The Blurb (from Goodreads):
“Mary Renault is a shining light to both historical novelists and their readers. She does not pretend the past is like the present, or that the people of ancient Greece were just like us. She shows us their strangeness; discerning, sure-footed, challenging our values, piquing our curiosity, she leads us through an alien landscape that moves and delights us.” —Hilary Mantel
In myth, Theseus was the slayer of the child-devouring Minotaur in Crete. What the founder-hero might have been in real life is another question, brilliantly explored in The King Must Die. Drawing on modern scholarship and archaeological findings at Knossos, Mary Renault’s Theseus is an utterly lifelike figure—a king of immense charisma, whose boundless strivings flow from strength and weakness—but also one steered by implacable prophecy.The story follows Theseus’s adventures from Troizen to Eleusis, where the death in the book’s title is to take place, and from Athens to Crete, where he learns to jump bulls and is named king of the victims. Richly imbued with the spirit of its time, this is a page-turner as well as a daring act of imagination.

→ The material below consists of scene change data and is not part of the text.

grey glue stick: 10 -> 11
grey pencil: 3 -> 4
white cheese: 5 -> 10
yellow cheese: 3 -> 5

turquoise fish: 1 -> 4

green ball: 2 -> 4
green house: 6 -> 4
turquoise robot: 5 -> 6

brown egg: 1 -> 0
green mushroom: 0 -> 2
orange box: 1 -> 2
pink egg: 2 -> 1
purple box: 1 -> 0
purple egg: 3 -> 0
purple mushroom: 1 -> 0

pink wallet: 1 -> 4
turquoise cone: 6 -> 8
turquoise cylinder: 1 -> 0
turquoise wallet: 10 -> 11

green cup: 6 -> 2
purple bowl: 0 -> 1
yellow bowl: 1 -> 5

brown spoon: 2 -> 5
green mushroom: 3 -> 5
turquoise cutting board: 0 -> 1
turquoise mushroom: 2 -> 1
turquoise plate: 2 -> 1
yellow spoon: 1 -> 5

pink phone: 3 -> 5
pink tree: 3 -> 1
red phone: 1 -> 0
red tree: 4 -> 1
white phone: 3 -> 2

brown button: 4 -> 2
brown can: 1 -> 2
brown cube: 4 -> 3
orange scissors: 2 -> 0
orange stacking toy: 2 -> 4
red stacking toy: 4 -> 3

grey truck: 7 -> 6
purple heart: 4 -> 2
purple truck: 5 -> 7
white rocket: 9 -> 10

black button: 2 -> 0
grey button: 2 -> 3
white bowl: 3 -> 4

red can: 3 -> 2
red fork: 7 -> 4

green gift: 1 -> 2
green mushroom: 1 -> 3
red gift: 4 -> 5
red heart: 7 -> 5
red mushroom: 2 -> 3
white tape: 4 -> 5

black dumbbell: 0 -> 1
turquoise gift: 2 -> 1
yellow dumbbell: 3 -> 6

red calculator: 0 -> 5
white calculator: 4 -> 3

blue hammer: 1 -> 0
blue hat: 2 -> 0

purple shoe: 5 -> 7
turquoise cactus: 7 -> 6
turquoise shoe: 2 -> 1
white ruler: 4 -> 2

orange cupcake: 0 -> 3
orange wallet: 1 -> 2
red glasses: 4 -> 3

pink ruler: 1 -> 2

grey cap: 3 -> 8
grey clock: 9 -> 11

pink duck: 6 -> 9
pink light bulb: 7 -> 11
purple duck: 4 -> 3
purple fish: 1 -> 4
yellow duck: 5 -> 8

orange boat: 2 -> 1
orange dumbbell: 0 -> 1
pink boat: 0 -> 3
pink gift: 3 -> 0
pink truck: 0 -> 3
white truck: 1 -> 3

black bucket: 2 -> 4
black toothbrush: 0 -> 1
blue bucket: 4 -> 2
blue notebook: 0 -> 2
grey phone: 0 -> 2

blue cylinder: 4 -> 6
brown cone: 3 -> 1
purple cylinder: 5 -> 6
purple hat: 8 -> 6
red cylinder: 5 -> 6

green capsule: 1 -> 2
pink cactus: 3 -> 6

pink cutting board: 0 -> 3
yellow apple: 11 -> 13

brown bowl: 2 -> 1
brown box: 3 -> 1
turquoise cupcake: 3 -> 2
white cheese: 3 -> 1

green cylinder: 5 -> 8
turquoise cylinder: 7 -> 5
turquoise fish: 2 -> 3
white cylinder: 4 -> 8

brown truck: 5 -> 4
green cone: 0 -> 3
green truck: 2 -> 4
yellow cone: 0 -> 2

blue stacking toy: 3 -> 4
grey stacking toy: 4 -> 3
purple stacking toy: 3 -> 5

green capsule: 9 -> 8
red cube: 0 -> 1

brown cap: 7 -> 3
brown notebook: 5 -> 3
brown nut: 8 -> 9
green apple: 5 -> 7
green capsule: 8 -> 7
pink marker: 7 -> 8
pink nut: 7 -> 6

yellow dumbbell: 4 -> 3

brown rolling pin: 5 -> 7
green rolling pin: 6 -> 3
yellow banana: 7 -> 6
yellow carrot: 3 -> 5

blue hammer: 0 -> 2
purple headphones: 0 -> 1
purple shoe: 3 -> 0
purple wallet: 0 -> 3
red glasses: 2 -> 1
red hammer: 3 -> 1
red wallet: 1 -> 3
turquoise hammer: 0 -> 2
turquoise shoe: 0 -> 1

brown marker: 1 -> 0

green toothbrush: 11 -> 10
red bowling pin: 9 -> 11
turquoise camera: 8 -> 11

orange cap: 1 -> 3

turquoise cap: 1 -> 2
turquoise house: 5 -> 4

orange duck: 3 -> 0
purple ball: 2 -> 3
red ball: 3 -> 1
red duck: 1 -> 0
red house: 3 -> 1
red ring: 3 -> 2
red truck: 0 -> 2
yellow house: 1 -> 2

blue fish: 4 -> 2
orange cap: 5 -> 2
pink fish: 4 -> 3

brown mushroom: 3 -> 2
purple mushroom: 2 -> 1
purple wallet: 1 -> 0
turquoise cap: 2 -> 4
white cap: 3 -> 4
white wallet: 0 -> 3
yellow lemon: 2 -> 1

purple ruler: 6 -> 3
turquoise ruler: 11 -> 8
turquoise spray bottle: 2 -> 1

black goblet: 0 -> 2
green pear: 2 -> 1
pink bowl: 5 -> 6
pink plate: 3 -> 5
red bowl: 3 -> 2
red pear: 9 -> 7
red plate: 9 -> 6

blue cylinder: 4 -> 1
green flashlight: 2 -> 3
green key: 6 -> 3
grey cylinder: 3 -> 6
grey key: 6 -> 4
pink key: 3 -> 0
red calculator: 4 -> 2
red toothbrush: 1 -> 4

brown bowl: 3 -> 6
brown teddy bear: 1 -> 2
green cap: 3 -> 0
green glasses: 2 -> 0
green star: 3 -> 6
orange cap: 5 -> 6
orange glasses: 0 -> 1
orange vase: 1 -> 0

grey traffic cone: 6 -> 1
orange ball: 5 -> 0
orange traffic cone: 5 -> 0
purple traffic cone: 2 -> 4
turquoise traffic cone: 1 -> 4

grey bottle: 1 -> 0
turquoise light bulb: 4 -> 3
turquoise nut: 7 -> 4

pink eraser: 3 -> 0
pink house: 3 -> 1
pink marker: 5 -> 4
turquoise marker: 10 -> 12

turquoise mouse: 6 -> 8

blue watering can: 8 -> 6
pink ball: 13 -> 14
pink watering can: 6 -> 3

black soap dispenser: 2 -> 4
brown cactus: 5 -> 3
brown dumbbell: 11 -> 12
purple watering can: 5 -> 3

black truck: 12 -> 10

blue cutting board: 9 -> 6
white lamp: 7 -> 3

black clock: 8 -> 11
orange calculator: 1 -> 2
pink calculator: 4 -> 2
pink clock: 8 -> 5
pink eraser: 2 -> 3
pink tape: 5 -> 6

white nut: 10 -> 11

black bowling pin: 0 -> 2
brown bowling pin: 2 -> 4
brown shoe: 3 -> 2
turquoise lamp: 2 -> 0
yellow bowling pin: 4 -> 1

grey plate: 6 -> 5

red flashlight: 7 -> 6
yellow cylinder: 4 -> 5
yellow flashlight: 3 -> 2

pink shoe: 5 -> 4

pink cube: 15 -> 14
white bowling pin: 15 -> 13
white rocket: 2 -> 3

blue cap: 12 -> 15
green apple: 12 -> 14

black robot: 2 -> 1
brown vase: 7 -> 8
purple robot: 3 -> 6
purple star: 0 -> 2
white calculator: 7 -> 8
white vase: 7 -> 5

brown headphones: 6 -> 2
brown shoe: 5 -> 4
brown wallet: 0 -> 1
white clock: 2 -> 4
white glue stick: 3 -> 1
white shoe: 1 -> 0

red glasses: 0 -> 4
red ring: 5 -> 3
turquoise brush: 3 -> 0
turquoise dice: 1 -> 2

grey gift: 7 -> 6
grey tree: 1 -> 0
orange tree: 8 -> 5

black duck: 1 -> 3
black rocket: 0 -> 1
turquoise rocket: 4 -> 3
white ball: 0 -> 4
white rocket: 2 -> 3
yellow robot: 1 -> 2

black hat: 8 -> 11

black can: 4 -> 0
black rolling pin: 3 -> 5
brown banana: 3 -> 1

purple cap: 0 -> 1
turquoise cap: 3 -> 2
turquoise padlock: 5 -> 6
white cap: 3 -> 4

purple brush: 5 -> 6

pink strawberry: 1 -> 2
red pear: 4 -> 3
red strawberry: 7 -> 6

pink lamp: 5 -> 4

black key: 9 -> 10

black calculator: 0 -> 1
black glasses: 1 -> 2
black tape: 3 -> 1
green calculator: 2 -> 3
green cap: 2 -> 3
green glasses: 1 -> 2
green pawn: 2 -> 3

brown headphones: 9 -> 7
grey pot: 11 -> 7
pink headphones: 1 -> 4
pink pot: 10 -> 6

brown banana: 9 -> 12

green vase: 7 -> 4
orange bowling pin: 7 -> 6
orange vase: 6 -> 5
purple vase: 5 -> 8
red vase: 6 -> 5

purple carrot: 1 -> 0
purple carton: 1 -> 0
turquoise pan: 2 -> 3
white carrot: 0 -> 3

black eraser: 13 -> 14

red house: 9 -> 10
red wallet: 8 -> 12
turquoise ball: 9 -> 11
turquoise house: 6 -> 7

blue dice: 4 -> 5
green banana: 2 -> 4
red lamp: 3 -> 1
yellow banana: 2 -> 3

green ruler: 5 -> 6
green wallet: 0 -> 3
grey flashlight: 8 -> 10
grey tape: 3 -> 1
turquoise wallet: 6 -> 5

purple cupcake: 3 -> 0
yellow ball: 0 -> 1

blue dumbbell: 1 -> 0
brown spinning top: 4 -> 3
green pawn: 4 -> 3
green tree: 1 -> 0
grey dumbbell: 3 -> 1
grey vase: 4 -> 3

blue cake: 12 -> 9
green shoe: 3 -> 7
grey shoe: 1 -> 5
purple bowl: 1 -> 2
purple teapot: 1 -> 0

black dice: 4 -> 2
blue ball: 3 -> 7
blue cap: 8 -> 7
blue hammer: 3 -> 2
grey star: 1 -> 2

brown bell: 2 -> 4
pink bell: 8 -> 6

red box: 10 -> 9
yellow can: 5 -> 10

Renault’s story of Theseus continues with the sequel The Bull from the Sea.
This ebook features an illustrated biography of Mary Renault including rare images of the author.
I first read The King Must Die by Mary Renault as a teenager, and I remember being utterly transported to the world of ancient Greece in this story of the clever, arrogant Theseus and his quest to destroy the Minotaur. I love novels which draw on myth and folktale, and I am now working on a very different reworking of this ancient tale myself (mine is set in Crete in World War II, so it could not be more unlike.)
Mary Renault’s novel was first published in 1958, and it was hugely successful. She had had a few books published previously and in 1948 had won a MGM prize worth $150,000 (!) which allowed her to give up her day job as a nurse, move to South Africa with her partner, Julie Mullard, and write full-time.
It begins: ‘The Citadel of Troizen, where the Palace stands, was built by giants before anyone remembers.’ Theseus is just a boy – small but nimble, and said to have been fathered by a god. He sets out to find out the truth of this, a journey that makes him first a king, and then a slave and bull-leaper in Crete. It’s an extraordinary journey, filled with darkness and blood, war and lust, beauty and betrayal. Mary Renault is truly an astonishingly assured writer; one of those greats whose pace and verve and precision humbles and inspire me.